Il y a une différence entre travailler pour soi les Études et avoir vocation à les présenter en public. Pour soi, l’on jouera rarement les deux cahiers d’une traite. D’abord parce que c’est éreintant. Ensuite, parce que cela n’aurait pas beaucoup de sens si on les considère dans leur fonction essentiellement préparatoire, presque étiologique : mieux vaut alors piocher sélectivement. En public, il s’agit de trouver l’angle d’attaque qui fasse oublier l'exercice — ou du moins l'ennoblisse —, soulignant la cohérence tonale du cycle. Quel sera donc l’approche de Geniušas ? Entre les deux bornes, do majeur et do mineur, de ces cahiers, comment va fonctionner le sens ?
La performance de Geniušas semble épouser le mouvement d’une épopée homérique ; à chaque étude son lot de périls variés, mais également sa couleur unique. Et cette envie, brûlante, obsédante, d’éclairer chacune de ses œuvres de la lumière de son verbe, et par là de se l’approprier, de la libérer.
Les accords brisés de la première Étude en ut majeur résonnent. Les doigts vaincront sans trop de mal les écarts de sixte et de septième, tandis que Lukas Geniušas laisse tonner sa fureur dans la main gauche ; basses fondatrices, comme un pédalier d’orgue, Plein Jeu ! Une vitesse volontairement irrégulière dans l’Étude en la mineur (op. 10,2) semble mimer le souffle aléatoire d’un vent ; quelque-chose se meut élégamment, d’un bout à l’autre de la gamme, cognant un fa aigu, rebondissant sur le la d’en face et sans cesse maintenu dans cette jolie frontière du piano-pianissimo.
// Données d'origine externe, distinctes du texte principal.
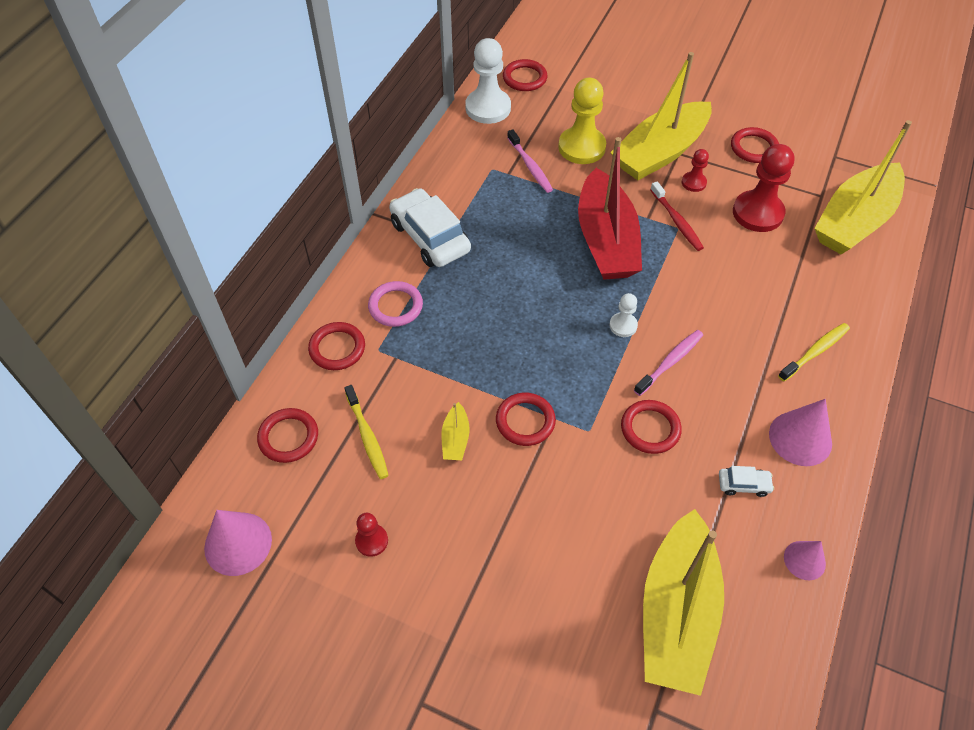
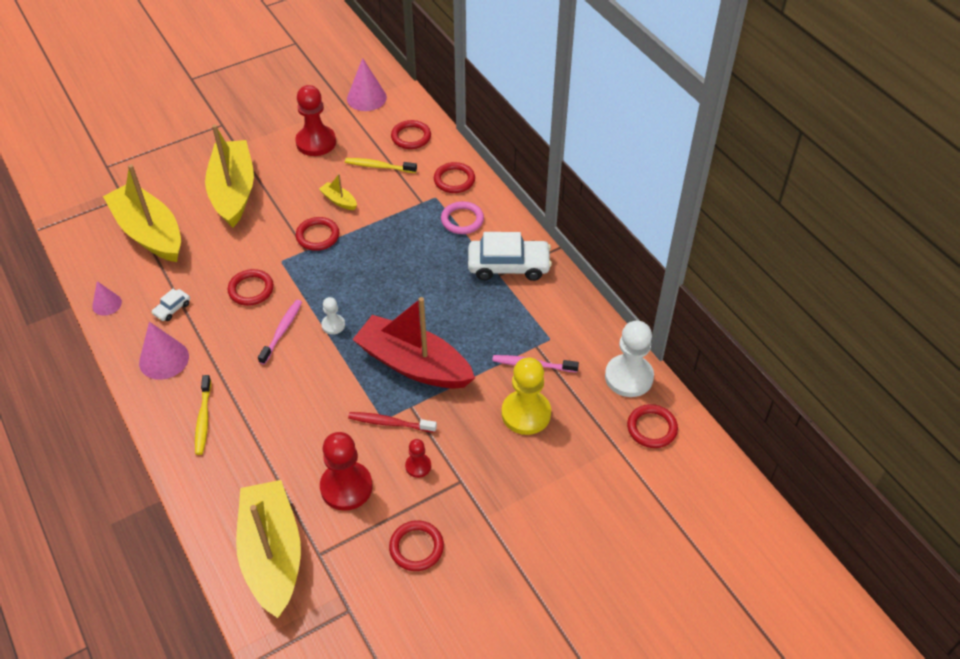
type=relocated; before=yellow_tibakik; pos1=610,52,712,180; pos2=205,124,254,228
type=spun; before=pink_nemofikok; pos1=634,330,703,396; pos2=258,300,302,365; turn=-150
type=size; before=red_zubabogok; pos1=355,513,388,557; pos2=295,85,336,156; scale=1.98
L’Étude en do # mineur (op. 10,4 ; ce sera le cas aussi de l’op. 25,3) galope comme jadis Cziffra, à ceci près que Geniušas projette çà et là quelques basses comme des couperets. Enfin, plus rien ne bouge dans les quelques Études lentes (op. 10,3 et op.10,6 notamment). L’expression, très intériorisée, avec de petits airs de « jamais plus », se fonde sur la retenue ; les seules inflexions audibles vont dans le sens d’un retrait, jamais d’une amplification. Sous la tendresse, une tension toujours latente. L’Étude en ut majeur (op. 10,7) rompt avec la tradition, introduisant rebondissements, variations de tempo à un degré encore nouveau. En conclusion du premier livre, une Étude « révolutionnaire » au pied fourchu, glaçante de précision, et striée de vigoureuses décharges à la main droite.